桐野夏生,2021,砂に埋もれる犬,朝日新聞出版.(1.31.25)
貧困と虐待の連鎖――。母親という牢獄から脱け出した少年は、女たちへの憎悪を加速させた。ジャンルを超えて文芸界をリードする著者の新たな傑作。予定調和を打ち砕く圧倒的リアリズム!小学校にも通わせてもらえず、日々の食事もままならない生活を送る優真。母親の亜紀は刹那的な欲望しか満たそうとせず、同棲相手の男に媚びるばかりだ。そんな最悪な環境のなか、優真が虐待を受けているのではないかと手を差し伸べるコンビニ店主が現れる――。ネグレクトによって家族からの愛を受けぬまま思春期を迎えた少年の魂は、どこへ向かうのか。その乾いた心の在りようを物語に昇華させた傑作長編小説。
人は、虐待を受けて育った子どもが、逆境を乗り越えて、真っ当な人生を送る、そんなストーリーを好む。
しかし、現実は、なかなかそうはいかない。
主人公の優真は、自らに善意の手を差し伸べる大人たちを、おぞましいばかりの悪意で操ろうとする。
そして、好意をもった女の子への、歪みに歪みきった羨望、欲望と、その裏返しの憎悪。
救いようのない、残酷な運命とその帰結を、これ以上ないというくらいリアルに描き出した、その力量に感心するばかりだ。
桐野夏生,2021,インドラネット,KADOKAWA.(1.31.25)
平凡な顔、運動神経は鈍く、勉強も得意ではない―取り柄のないことにコンプレックスを抱いてきた八目晃は、無為な生活を送っていた。唯一の誇りは、高校の同級生で、カリスマ性を持つ野々宮空知と、彼の美貌の姉妹と親しく付き合ったこと。だがその空知が、カンボジアで消息を絶ったという。空知を追い、東南アジアの混沌に飛び込んだ晃を待ち受けていたのは、美しい3きょうだいが持つ凄絶な過去だった…。数多の文学賞受賞の著者が到達した「現代の黙示録」。

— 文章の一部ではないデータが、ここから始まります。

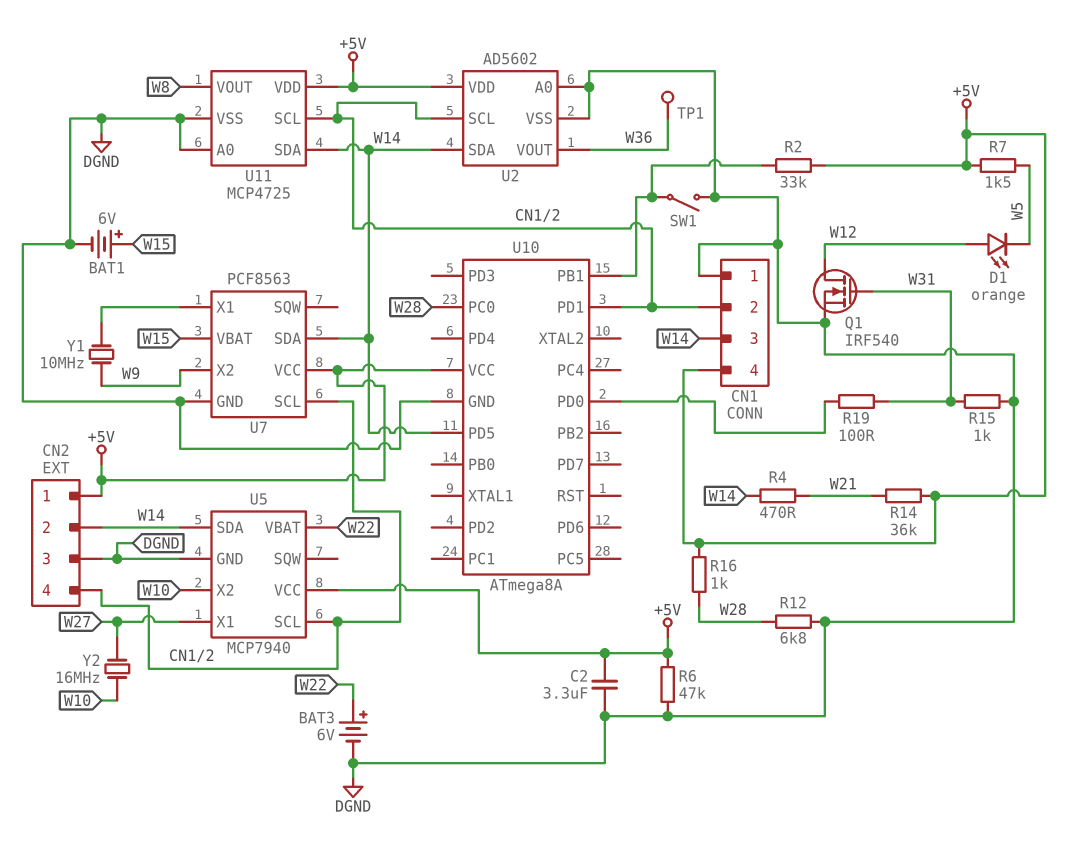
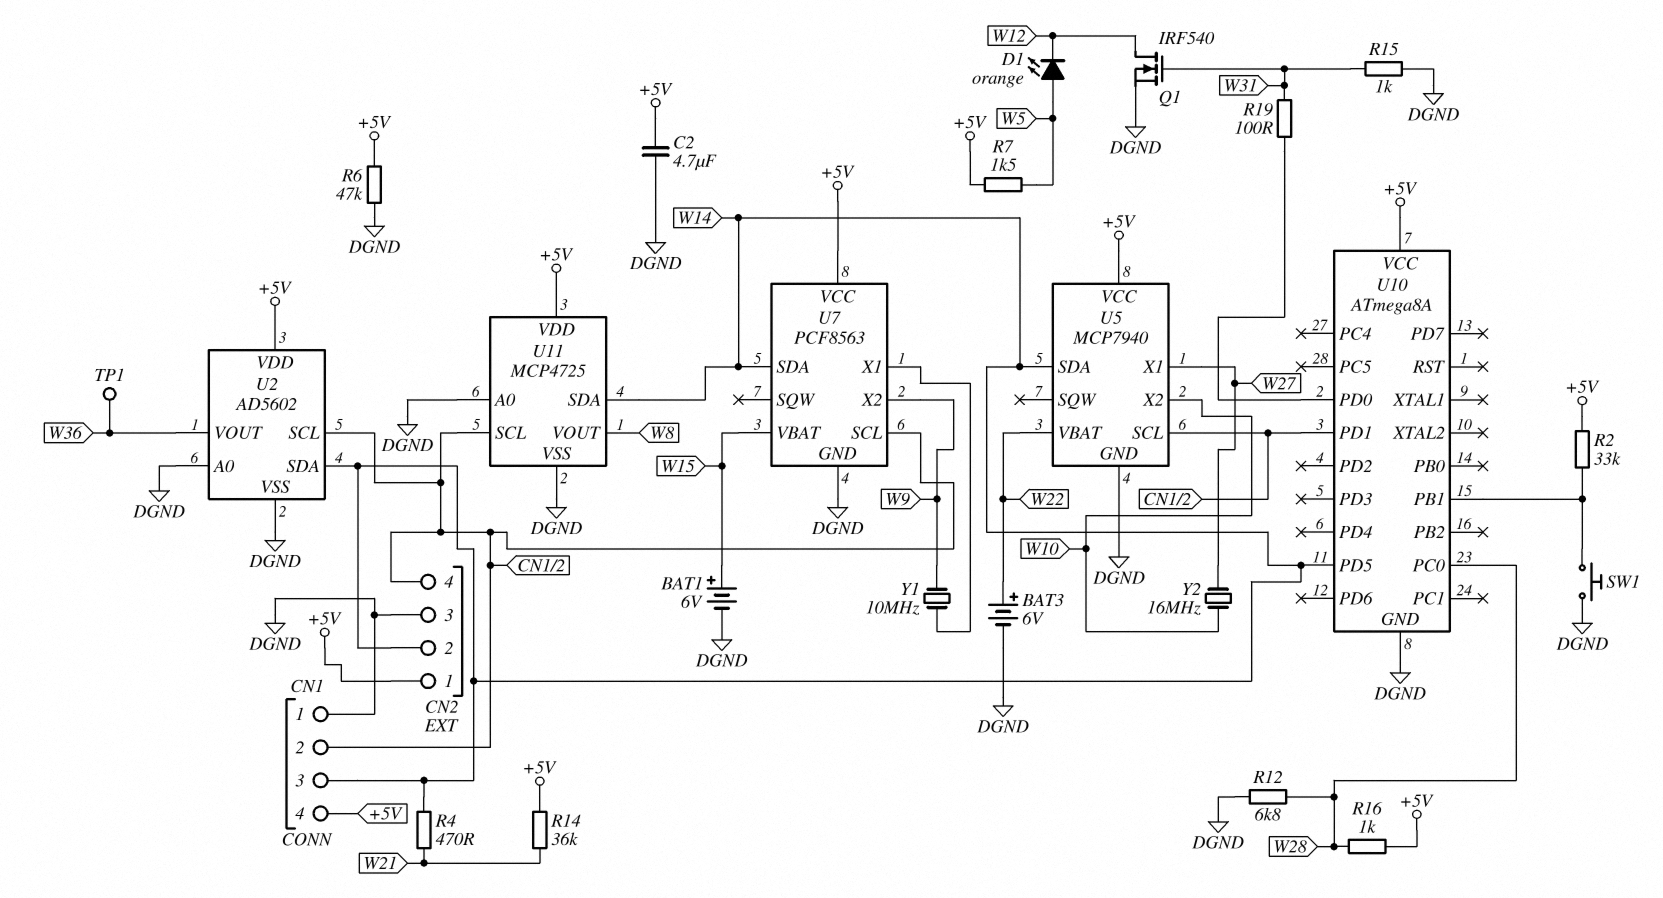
C2: 3.3uF (+5V, DGND) -> 4.7uF (+5V, DGND)
D1: LED orange (A W12, K W5) -> LED orange (A W5, K W12)
SW1: switch (DGND, U10/PB1) -> button (DGND, U10/PB1)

カンボジアを舞台に繰り広げられる、壮大なサスペンスと群像劇が楽しめる傑作長編エンタメ小説。
やり過ぎと思わないわけではない、あまりに劇的な展開に、「リアルさ」を小説に求める向きには不満が残るかもしれないが、エンタメを極めるとこうなるだろうな、という振り切り具合がスゴい。
VUメーターが振り切れっぱなしで、一気読みすること必至。